Global access to medication is a crucial driver in the pharmaceutical industry (1). Thus, drug manufacturers are encouraged to lower their production costs while increasing productivity to bring affordable drugs to market quickly.
Process intensification is a natural solution for improving facility output. So far, upstream processes have been the main focus of intensification efforts. Combined with high-performing cell lines, those strategies have created higher titers. However, manufacturers now face bottlenecks in their downstream processes, which must evolve to handle the improvements.
Downstream process intensification is an ideal solution for solving such issues. Process intensification can increase yield, decrease process timelines, reduce cost of goods (CoG), reduce footprint, and increase flexibility without making significant changes to process parameters. The relative importance of these drivers will inform the selection of an intensification approach. As the workhorse of downstream bioprocesses, chromatography is the focus of most intensification strategies.
Strategic Considerations for Process Intensification
For established modalities, such as monoclonal antibodies (MAbs), drug developers must try to supply a global demand while keeping up with competition from biosimilars. Therefore, being fast and responsive is critical. Downstream intensification strategies should prioritize flexibility and accelerate time to clinic.
For newer modalities, drug developers need to produce enough active pharmaceutical ingredient (API) when purity and yield are still challenged by relatively novel purification processes and an increasing demand for higher quality by regulatory authorities. But new modalities and platforms can create fresh opportunities for improving innovation and efficiency. Without access to existing platform processes, manufacturers of newer modalities might be more amenable to using innovative technologies to address their needs.
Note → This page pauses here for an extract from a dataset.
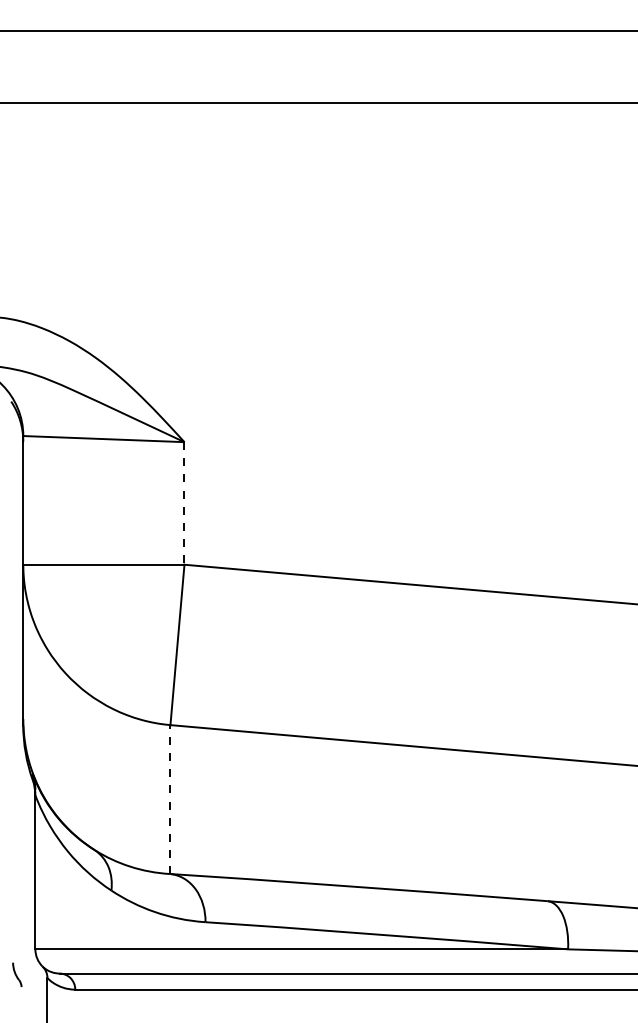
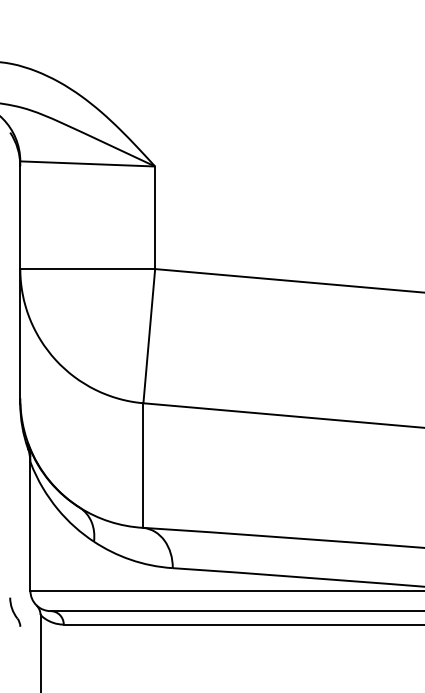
line: (184, 503) -> (155, 217), dashed -> solid
line: (170, 799) -> (143, 465), dashed -> solid
part: (17, 974) -> (15, 611), size x1.43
Finally, the increasing spotlight on sustainability in the biopharmaceutical industry (2) is particularly applicable to chromatography, the most water-intensive operation in an entire bioprocess (3). Process intensification strategies can address the environmental impact of a process with the goal of producing more product with the same or smaller facility footprint and less capital equipment. A smaller facility offers significant sustainability benefits due to reduced energy consumption (e.g., heating, ventilation, and air conditioning, HVAC). For all the above scenarios, a re-imagination of current chromatography approaches is essential.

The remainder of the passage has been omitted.